EL REGRESO IMPOSIBLE
EL AVIÓN NEGRO, de Roberto Cossa, Germán Rozenmacher, Cortos Somigliana y Ricardo Talesnik. Dirección, Héctor Giovine. Teatro Regina.
Lucho vive en un conventillo. Hace quince años, con su bombo, animaba los estribillos que escondían los fanáticos partidarios en las reuniones peronistas. Desde la Revolución de 1955, su instrumento no le sirve para nada. Él, por. su parte, ha perdido importancia, la poca importancia que pudo ganar en su vida miserable. Añora el pasado. Avizora el cielo en busca del avión negro que, según la mitología popular, debe traer a Perón de vuelta al país. Por la noche, desempolva su instrumento y ensaya. Cuando se entusiasma con los golpes, los vecinos lo hacen callar. Entonces dialoga con el fantasma de su líder ausente.

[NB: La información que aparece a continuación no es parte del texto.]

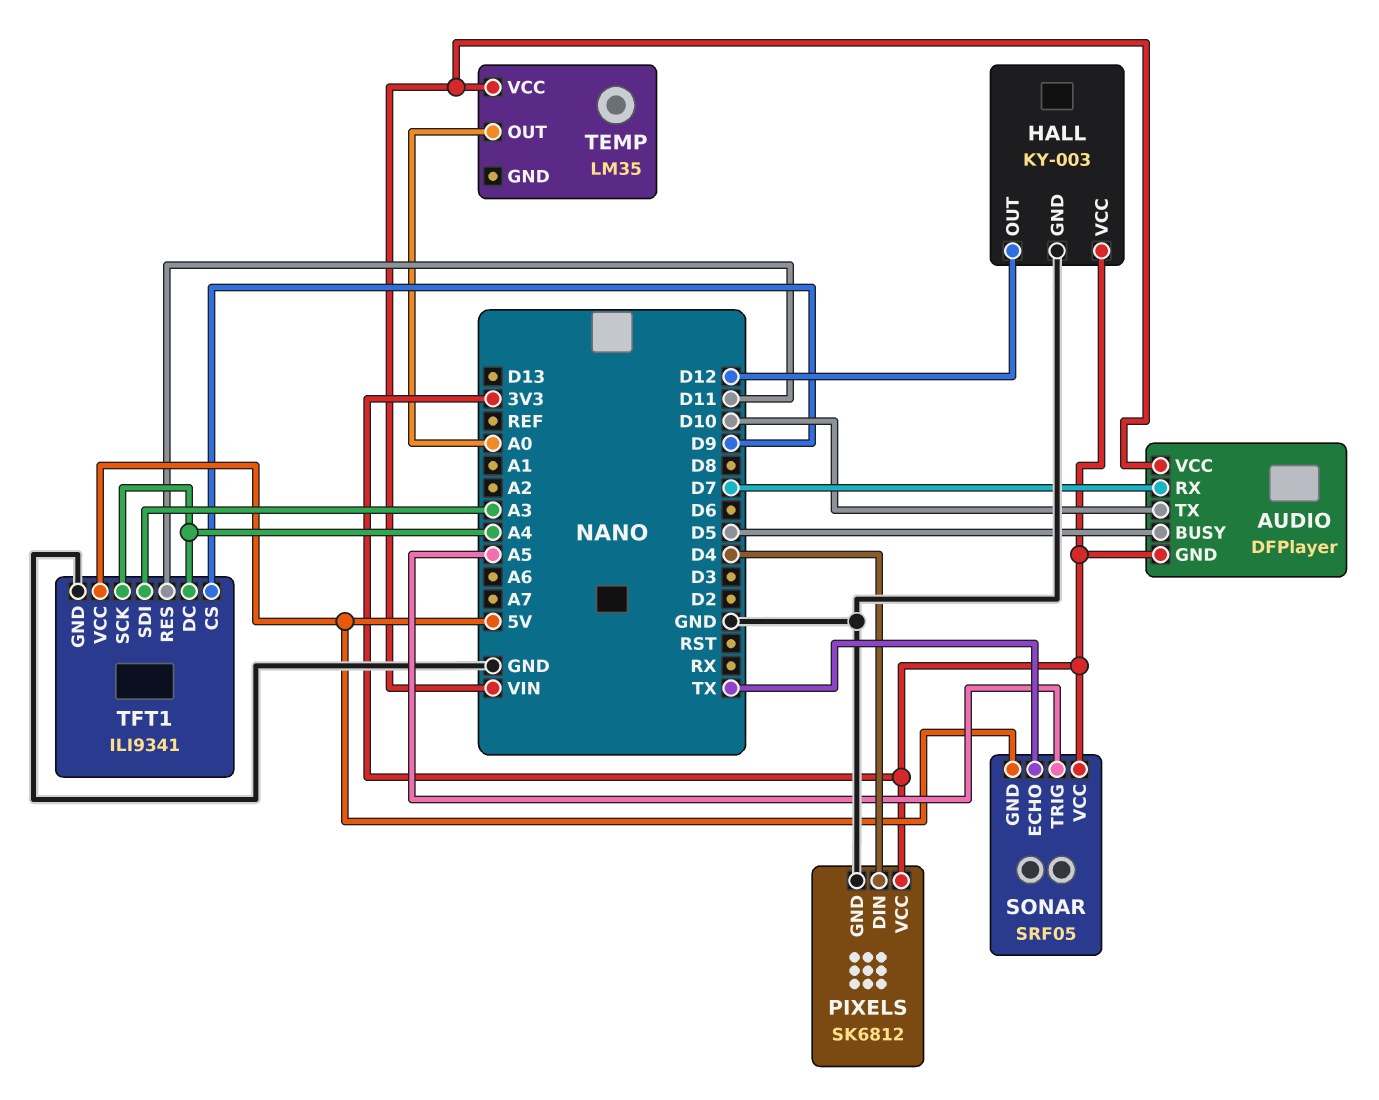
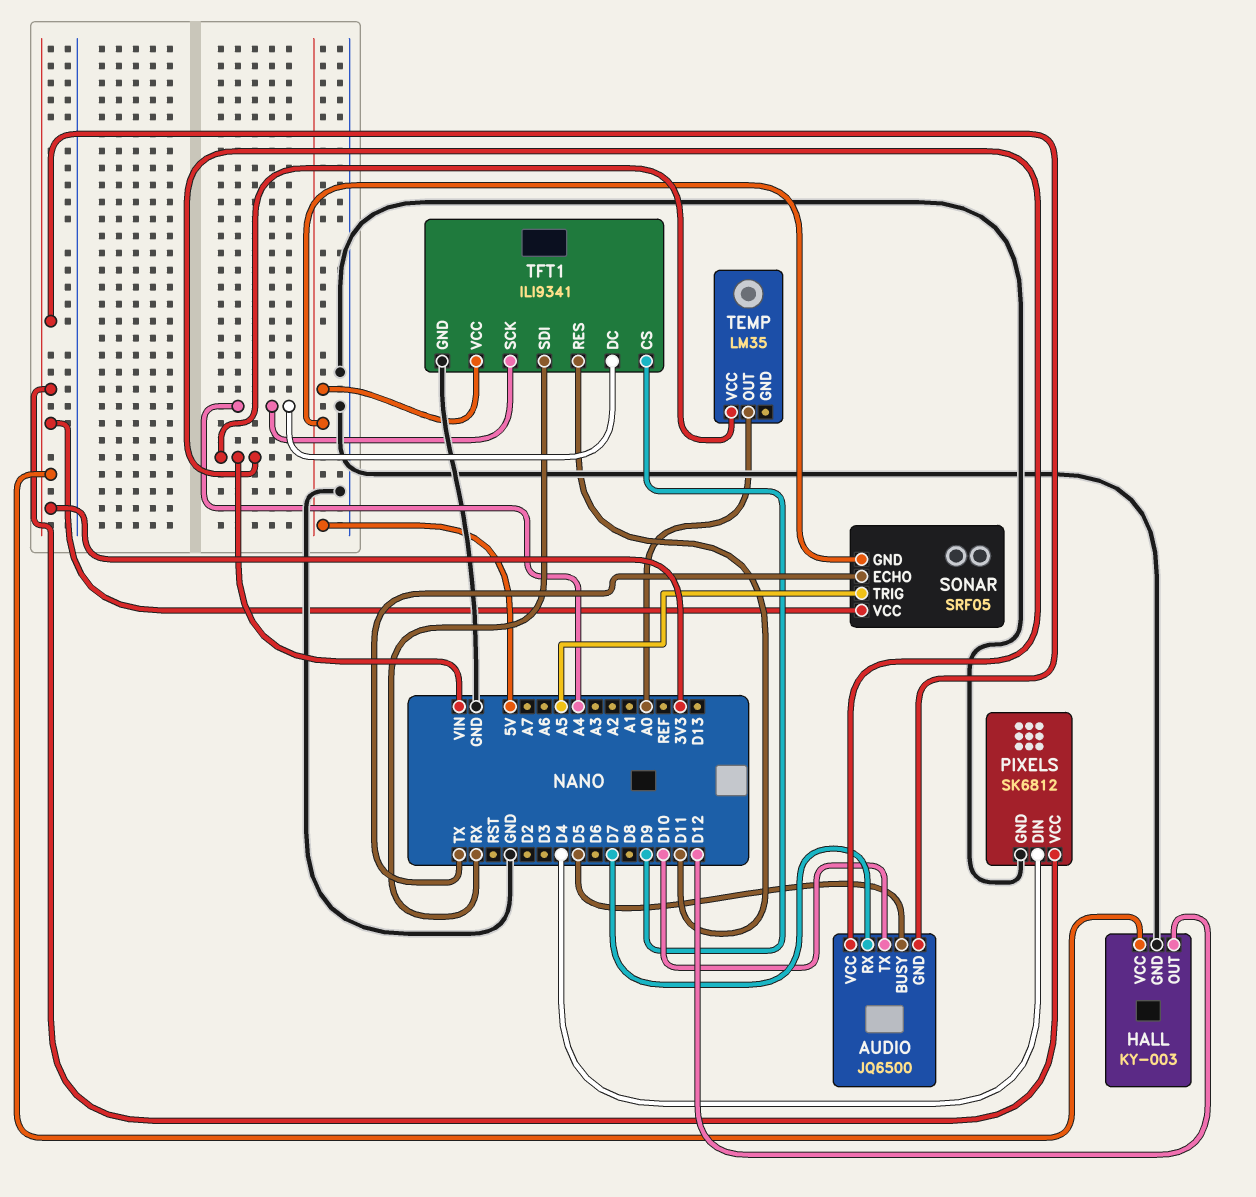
AUDIO: DFPlayer -> JQ6500
TFT1 pin SDI: A3 -> RX

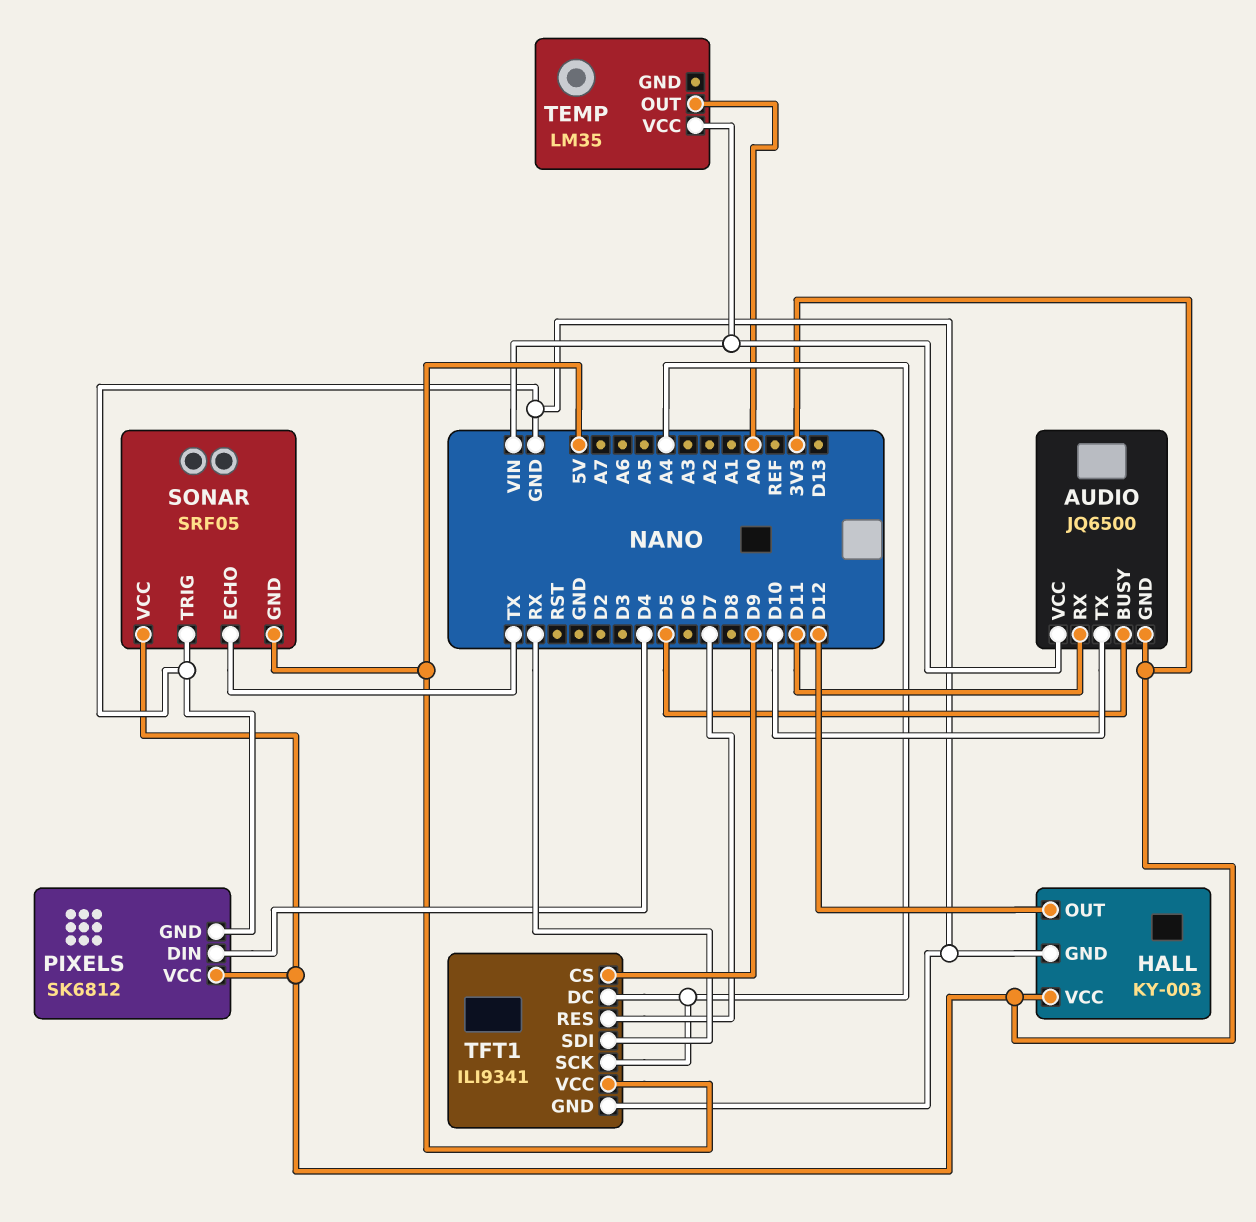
AUDIO pin RX: D7 -> D11
SONAR pin TRIG: A5 -> GND
TFT1 pin RES: D11 -> D7

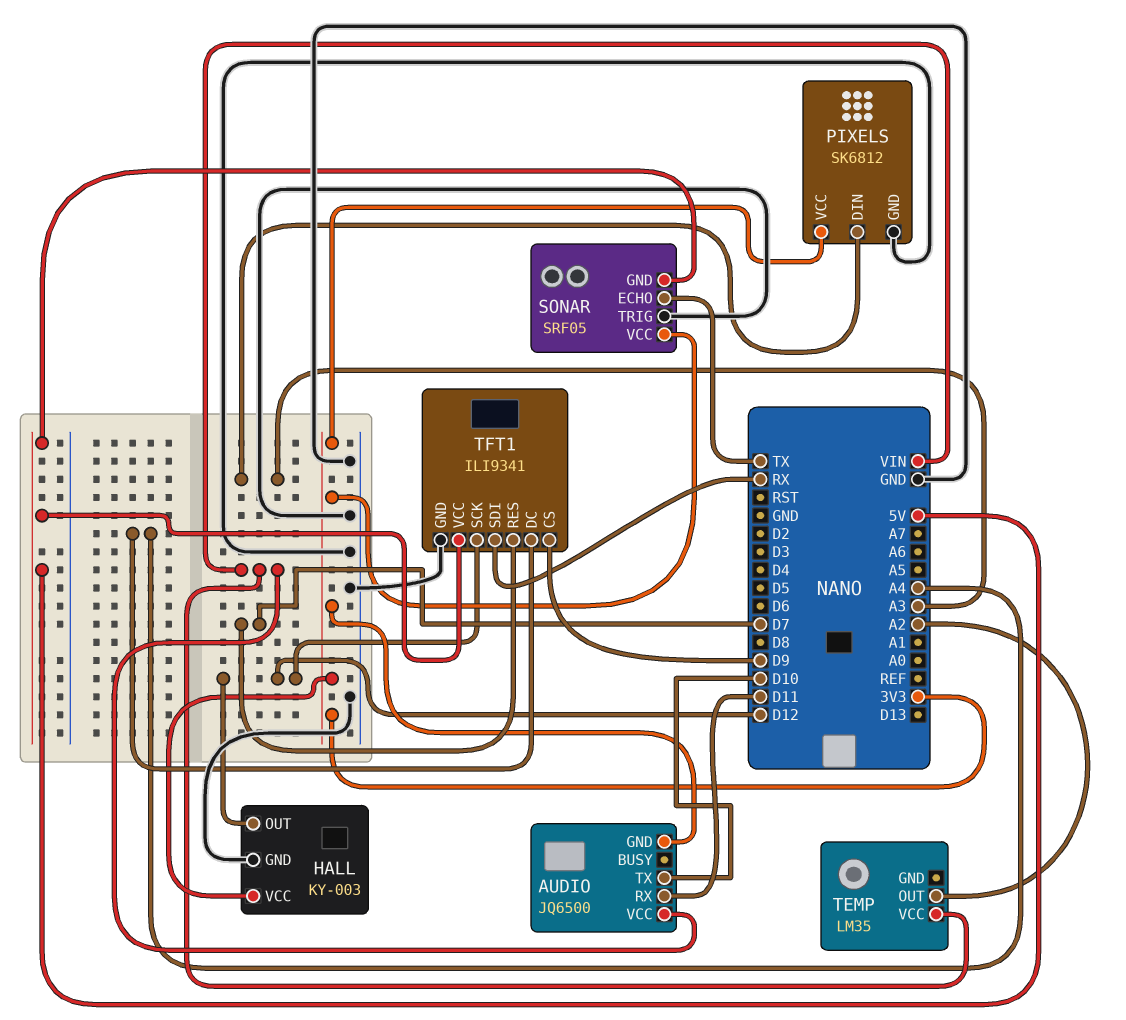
AUDIO pin BUSY: D5 -> none
PIXELS pin DIN: D4 -> A3
TEMP pin OUT: A0 -> A2
TFT1 pin SCK: A4 -> D12

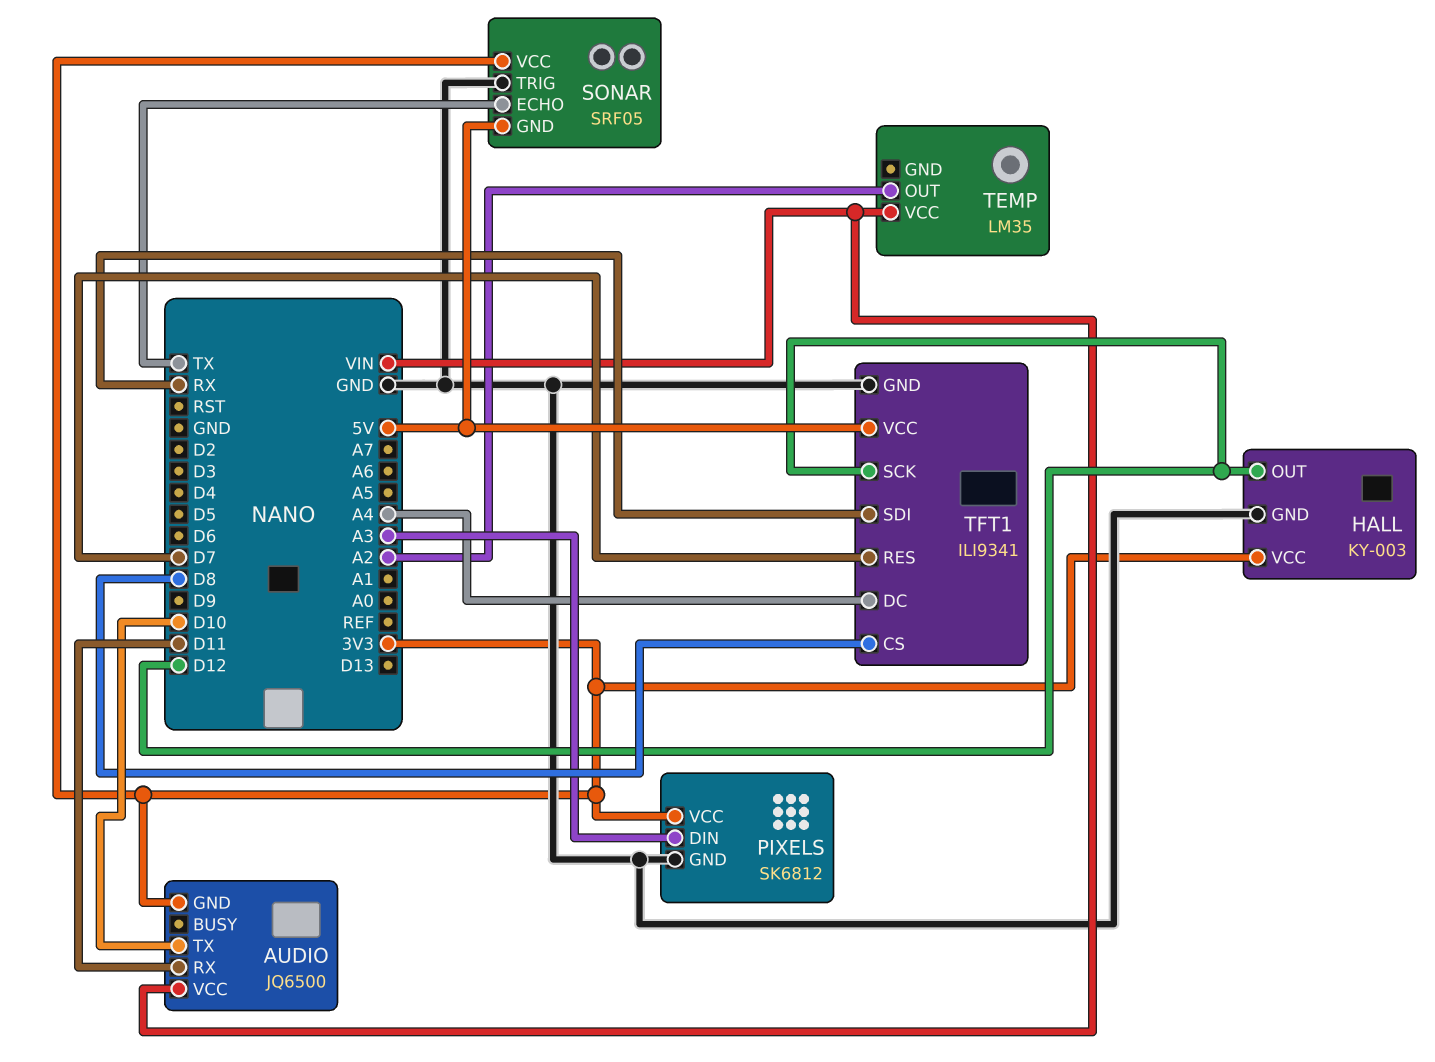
TFT1 pin CS: D9 -> D8

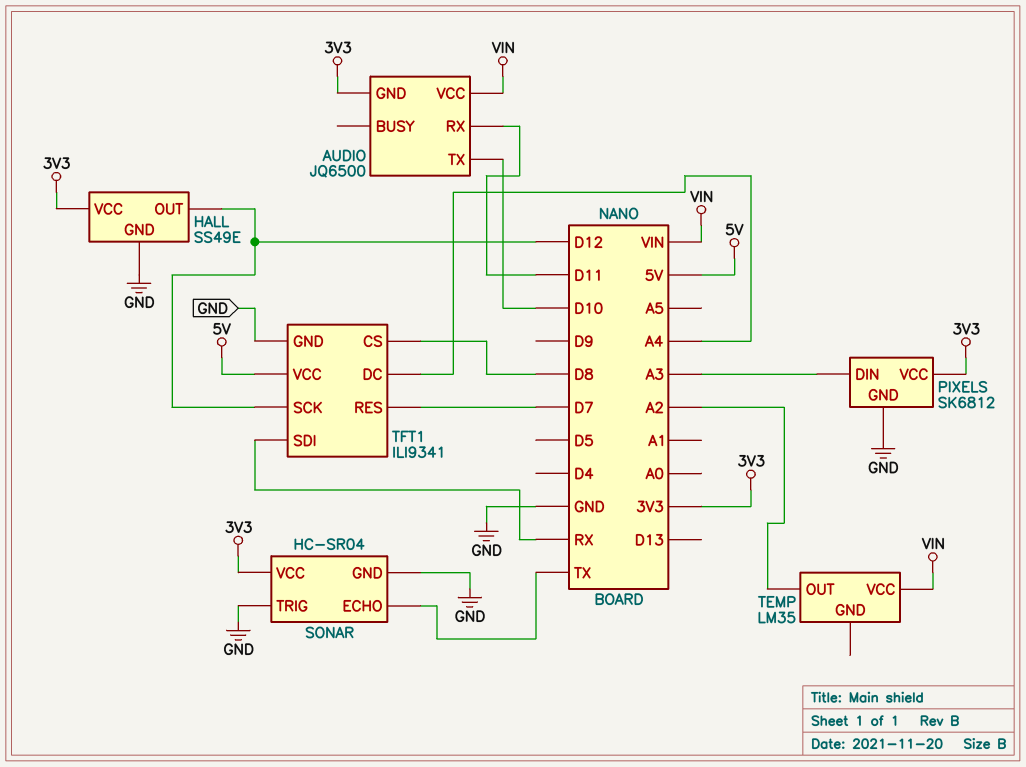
HALL: KY-003 -> SS49E
SONAR: SRF05 -> HC-SR04
SONAR pin GND: 5V -> GND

Un día no puede más y, llevado por su alucinación, sale a la calle: ha decidido que el retorno sea un hecho. A él se unen miles y miles. El país se trastorna en todos sus niveles. Lucho, y los ilusos que lo siguen, son los únicos que desean el regreso. Los dirigentes no, a pesar de que lucran con la esperanza. A partir de esta situación explosiva, Roberto Cossa, Germán Rozenmacher, Carlos Somigliana y Ricardo Talesnik elaboraron, bajo la forma de collage, la más despiadada desmitificación del populismo que haya transitado por un escenario argentino.

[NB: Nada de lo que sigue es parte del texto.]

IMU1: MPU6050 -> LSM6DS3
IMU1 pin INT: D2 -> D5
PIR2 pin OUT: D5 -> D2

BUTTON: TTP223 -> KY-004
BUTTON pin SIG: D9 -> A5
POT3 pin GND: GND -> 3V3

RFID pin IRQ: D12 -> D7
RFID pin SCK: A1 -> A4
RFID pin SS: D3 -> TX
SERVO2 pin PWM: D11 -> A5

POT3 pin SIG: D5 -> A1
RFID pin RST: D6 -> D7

Fruto de una labor de equipo (no es posible advertir a quién pertenece un diálogo, un monólogo o un conflicto, secreto que, por otra parte, los autores han guardado celosamente, tal vez como una insignia generacional), de algún modo es la culminación de cierto realismo crítico que el grupo practica individualmente desde su aparición al promediar la década del 60. También, la revelación de que buscan, apasionadamente, nuevas formas expresivas para eludir el cerco tendido por la reiteración de ese mismo realismo.

EL VIEJO ESTILO
Pero no sólo por esa tentativa es válida la pieza. Por algo más se convierte en el centro de una de las temporadas más fláccidas que se recuerde: por primera vez, desde hace muchos años, lo político se convierte en el tema de una obra teatral que no sea una revista (aun con los restos de autocensura que se pueden advertir). La puesta, por otra parte, demuestra que, cuando un reparto se apodera de un texto, es capaz de disimular todas sus endebleces siempre y cuando tenga una buena dosis de comunicación con la platea. Alberto Busaid, Graciela Martinelli, Sergio Corona, Marta Alessio, Oscar Viale, Ulises Dumond y Julio López, la tienen. Y, sobre todo, ese estilo desenfadado de los viejos histriones populares que parecía haber desaparecido junto con los tablados de la Costanera y los circos trashumantes.
Precisamente, la inteligencia del director Héctor Giovine consiste en haber sabido aprovechar la posibilidad de cada actor y haber manejado un coro cuya progresión termina por convertirlo en una siniestra amenaza. Por todo ello, un soplo de vitalidad, una calidez, que en ciertos momentos es hasta visceral, barren el escenario del Regina. Y hasta hacen olvidar los lugares comunes acumulados en los sketches como La sirvienta, El dentista o Los gorilas.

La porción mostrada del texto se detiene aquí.